How to handle rolling keys for Microsoft Entra ID for example
Hello,
Thank you for maintaining this bundle. I have two questions:
- How can we manage rolling keys for a specific IDP? I know there's the
x509certMultioption that can take multiple keys but since it's a configuration, I'm not sure if it can be updated easily on the fly? Ideally, I'd have to retrieve the keys myself and store them in thecertsfolder. But it seems that this folder can only hold SP keys? - Would it be possible to have a better way of customizing the path to the
certsfolder? Because having to define anONELOGIN_CUSTOMPATHisn't really Symfony-oriented. An option in the bundle configuration file would be ideal.
That's it! I hope that's clear and I'm open to help.
Ok parseRemoteXML and injectIntoSettings would be perfect, just don't really see how to use them with the bundle for now...
Just experimenting, but something like this would be useful I think: https://github.com/nbgrp/onelogin-saml-bundle/compare/2.0...Huluti:onelogin-saml-bundle:xml-parser
Ideally cache should be used also, ... I will see if I can continue my experiment for my own usage. And if you think that it's something good maybe it could be considered for this bundle?

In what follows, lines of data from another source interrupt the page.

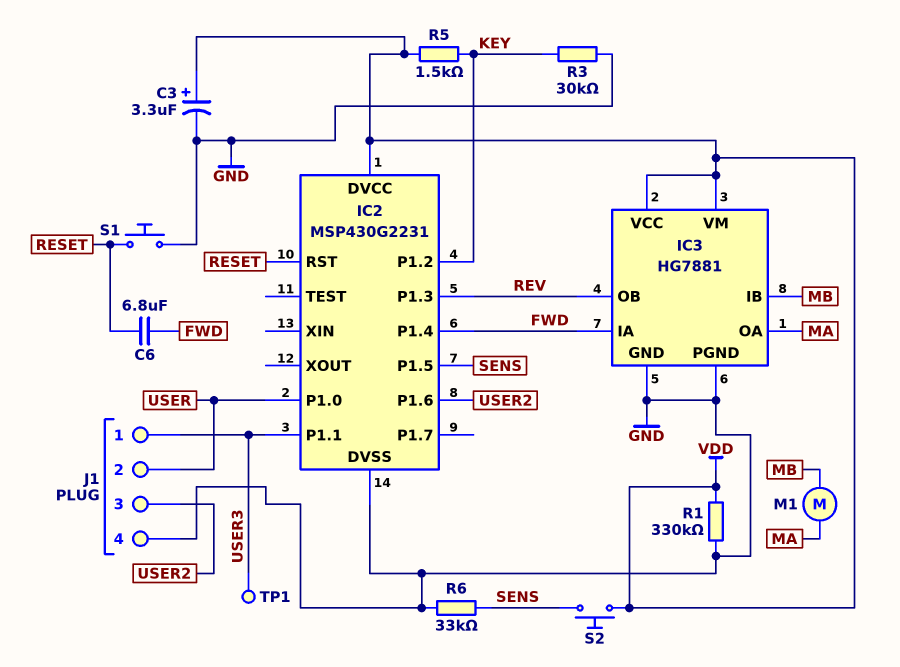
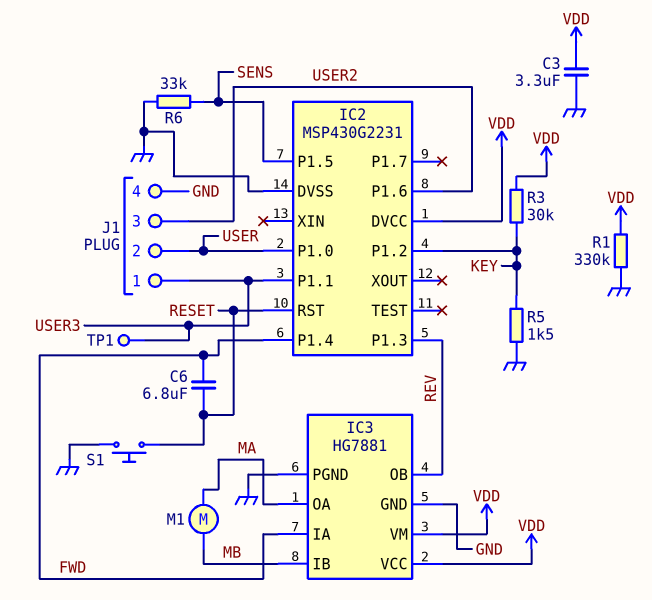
C3: 3.3uF (plus VDD, minus GND) -> 3.3uF (GND, VDD)
R3: 30k (GND, KEY) -> 30k (KEY, VDD)
R5: 1.5k (KEY, VDD) -> 1.5k (GND, KEY)
S2: button (SENS, VDD) -> none

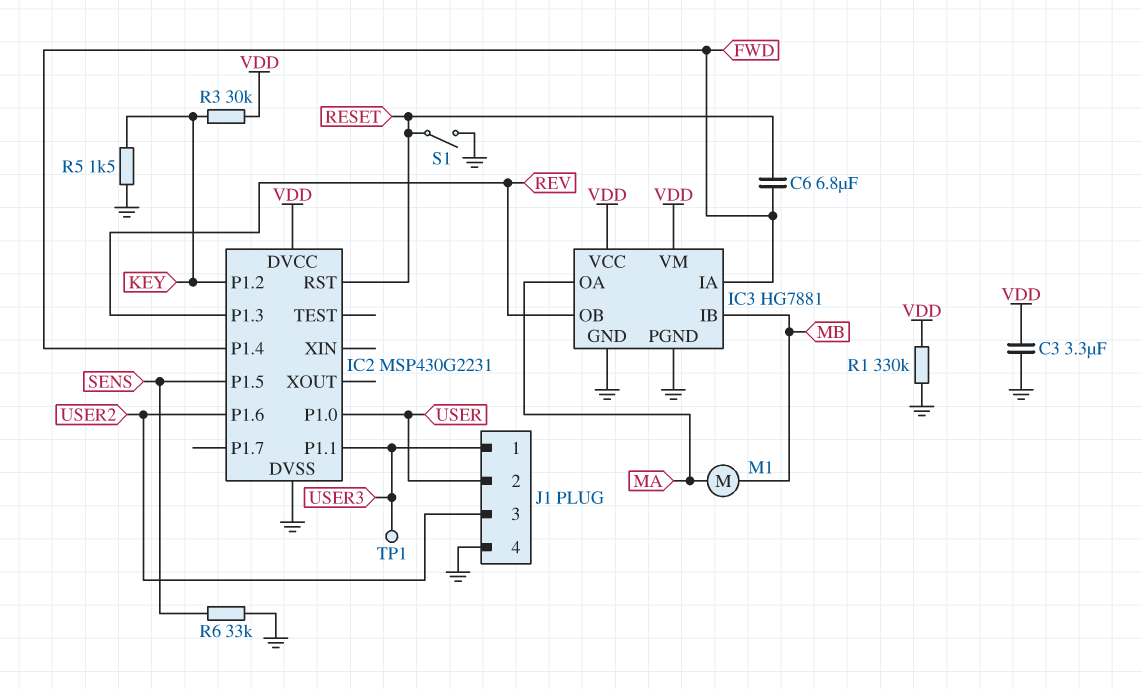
S1: button (GND, RESET) -> switch (GND, RESET)

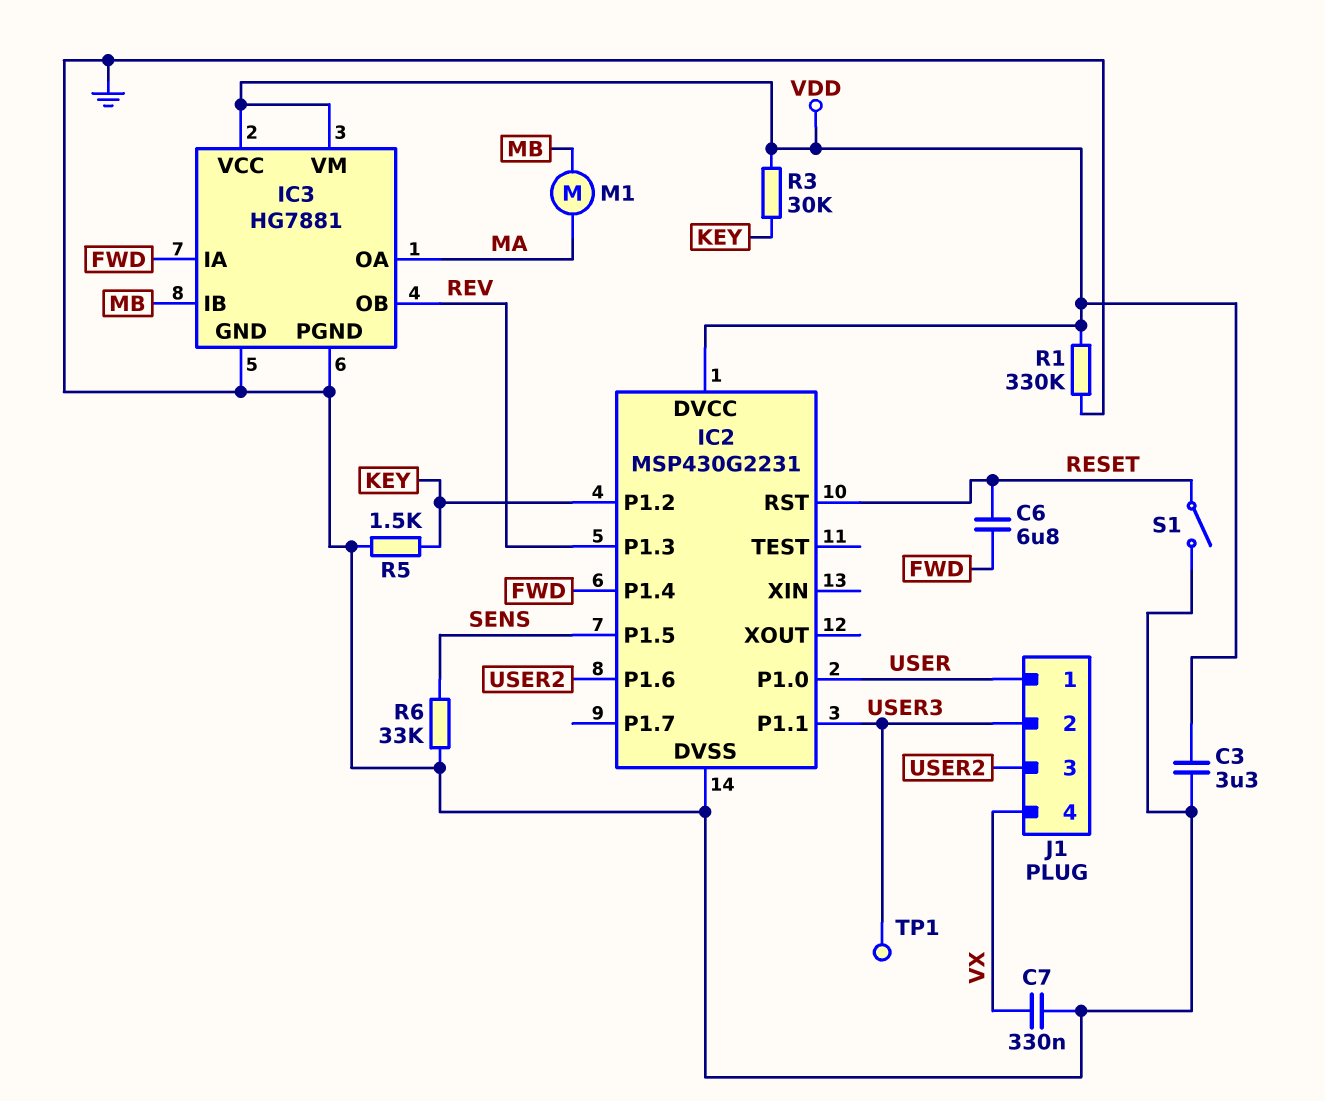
C7: none -> 330nF (GND, VX)
J1 pin 1: USER3 -> USER
J1 pin 2: USER -> USER3
J1 pin 4: GND -> VX

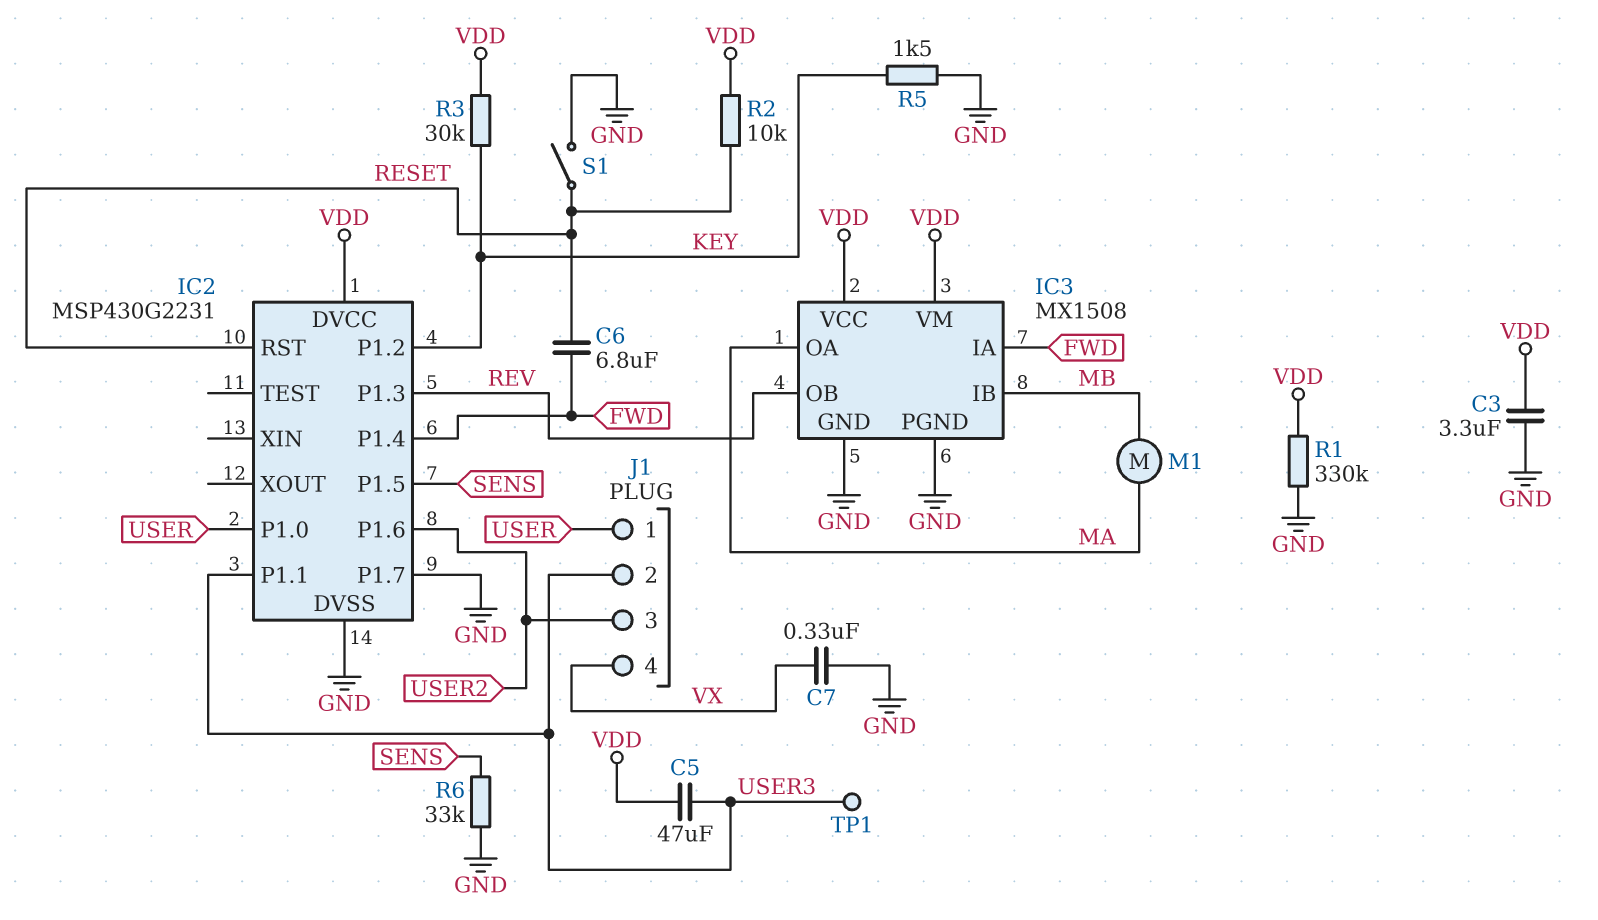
C5: none -> 47uF (USER3, VDD)
IC2 pin P1.7: none -> GND
IC3: HG7881 -> MX1508
R2: none -> 10k (RESET, VDD)

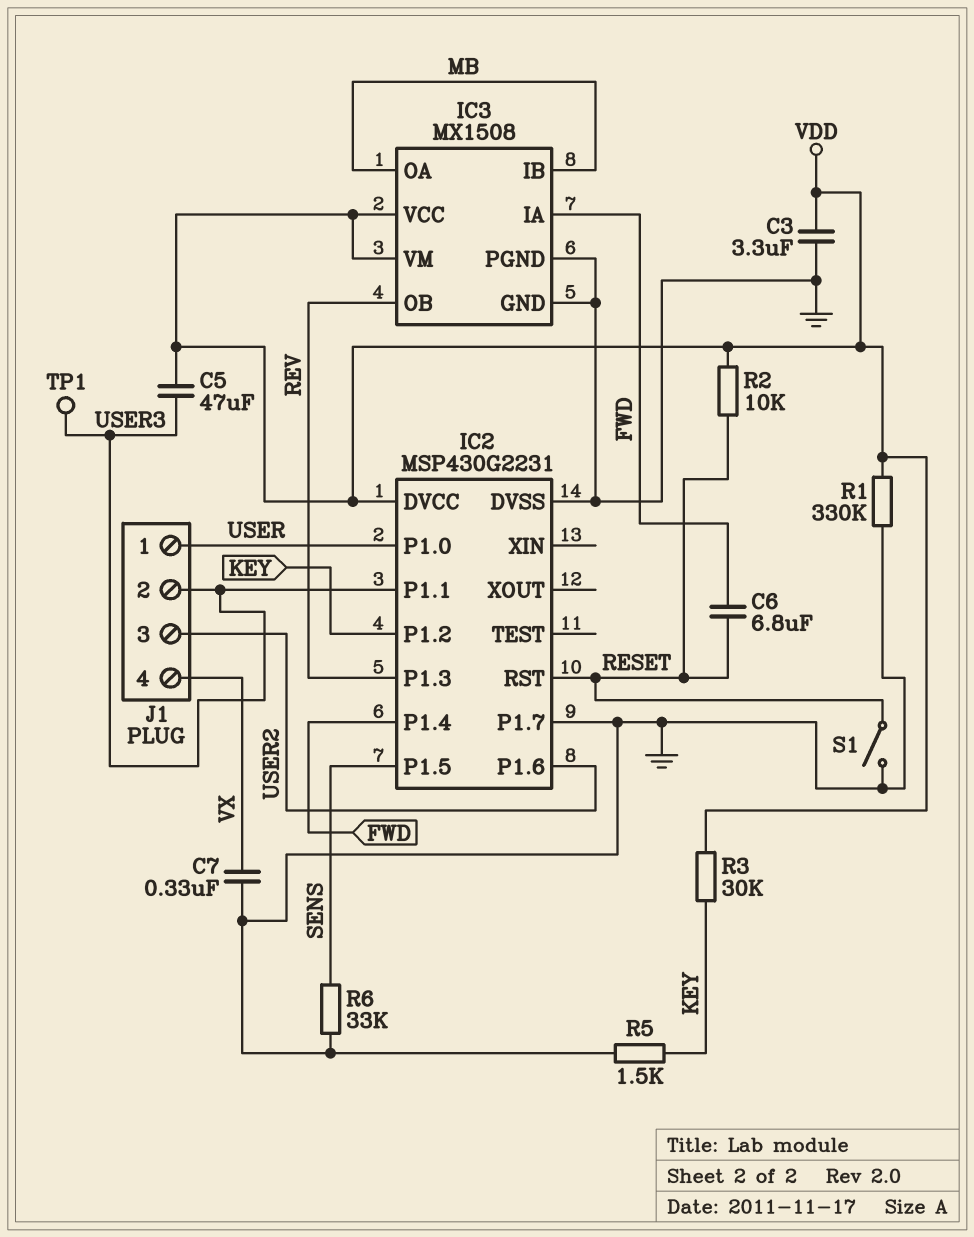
IC3 pin OA: MA -> MB
M1: motor (MA, MB) -> none

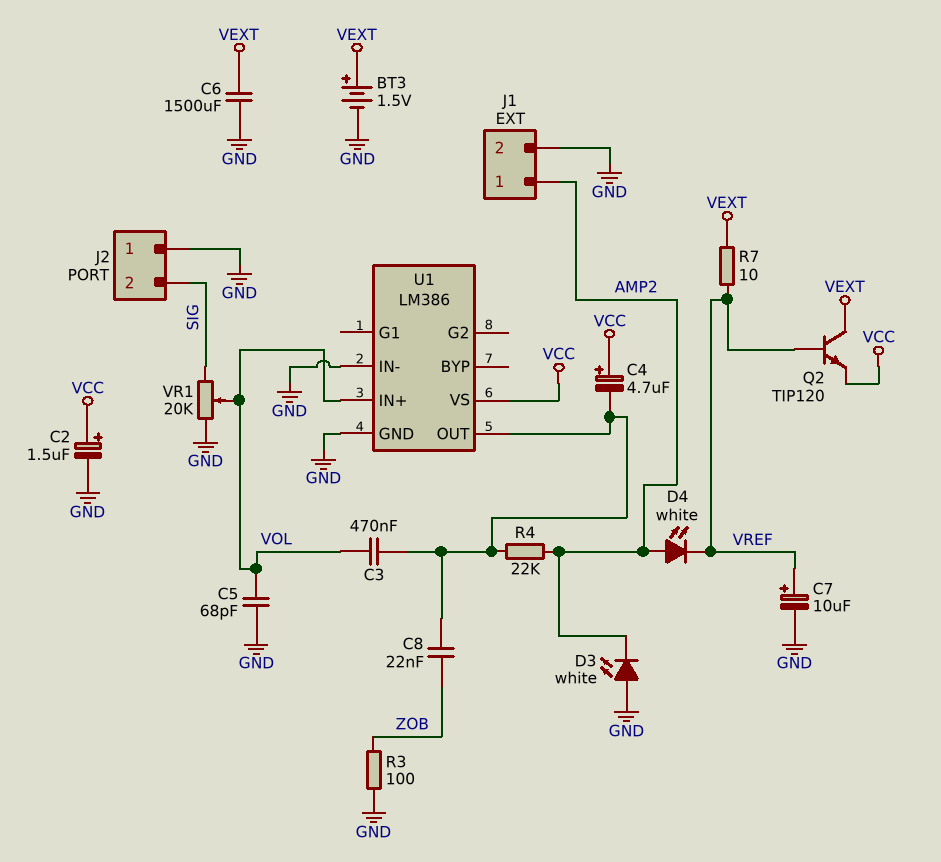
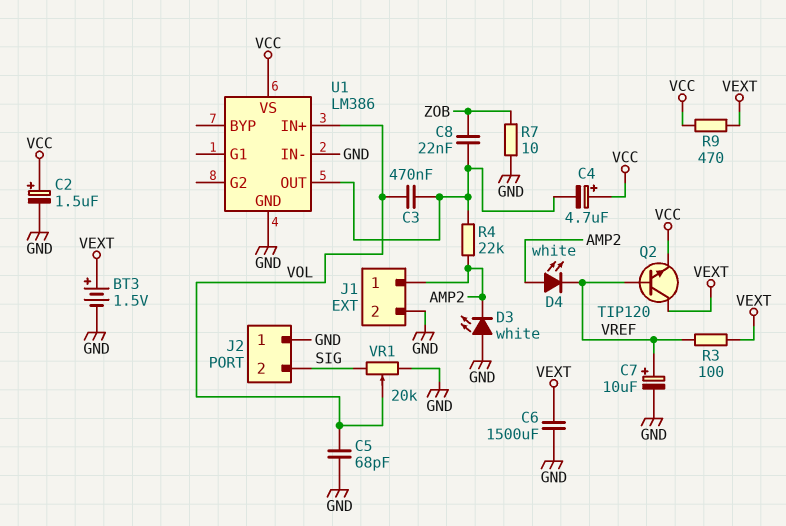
R3: 100 (GND, ZOB) -> 100 (VEXT, VREF)
R7: 10 (VEXT, VREF) -> 10 (GND, ZOB)
R9: none -> 470 (VCC, VEXT)

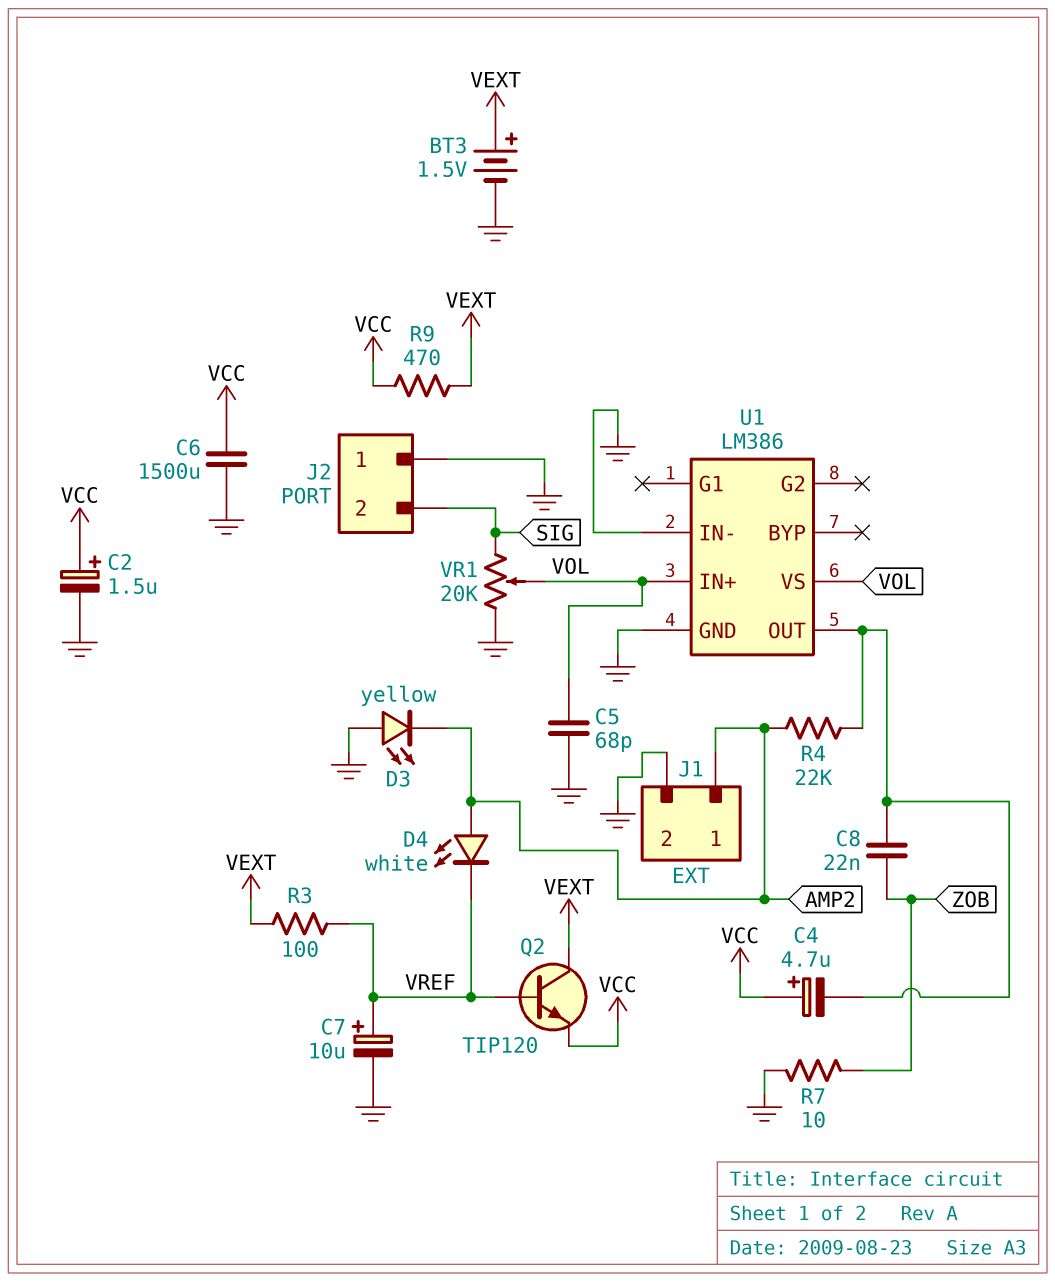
C3: 470nF (U1/OUT, VOL) -> none
C6: 1500uF (GND, VEXT) -> 1500uF (GND, VCC)
D3: LED white (A GND, K AMP2) -> LED yellow (A GND, K AMP2)
U1 pin VS: VCC -> VOL

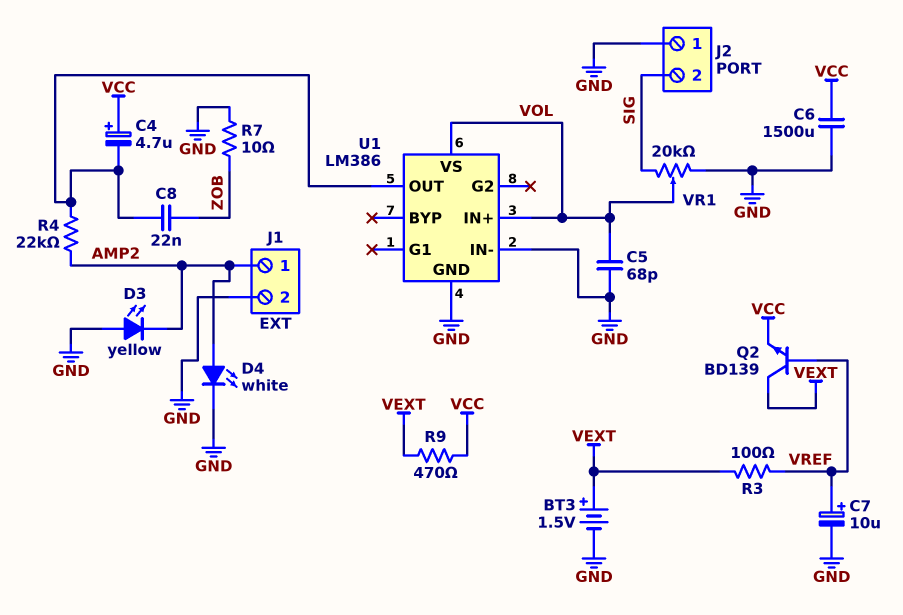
C2: 1.5uF (plus VCC, minus GND) -> none
D4: LED white (A AMP2, K VREF) -> LED white (A AMP2, K GND)
Q2: NPN TIP120 (B VREF, C VEXT, E VCC) -> NPN BD139 (B VREF, C VEXT, E VCC)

Any thought @a-menshchikov ?
My goal is to have a config that look like this:
$containerConfigurator->extension('nbgrp_onelogin_saml', [
'use_proxy_vars' => true,
'idp_metadata' => [
'MICROSOFT_ENTRA_ID' => [
'xml_url' => 'https://login.microsoftonline.com/common/FederationMetadata/2007-06/FederationMetadata.xml',
]
],
'sp_metadata' => [
'entityId' => '<request_scheme_and_host>/saml/metadata',
'assertionConsumerService' => [
'url' => '<request_scheme_and_host>/saml/acs',
'binding' => 'urn:oasis:names:tc:SAML:2.0:bindings:HTTP-POST',
],
'singleLogoutService' => [
'url' => '<request_scheme_and_host>/saml/logout',
'binding' => 'urn:oasis:names:tc:SAML:2.0:bindings:HTTP-Redirect',
],
'privateKey' => 'MIIE...'
],
]);
Hmm, SSO with Entra ID could require to let users configure their own Metadata URL (in db). In this case, it would also be good to be capable to load an IDP/SP config on the fly...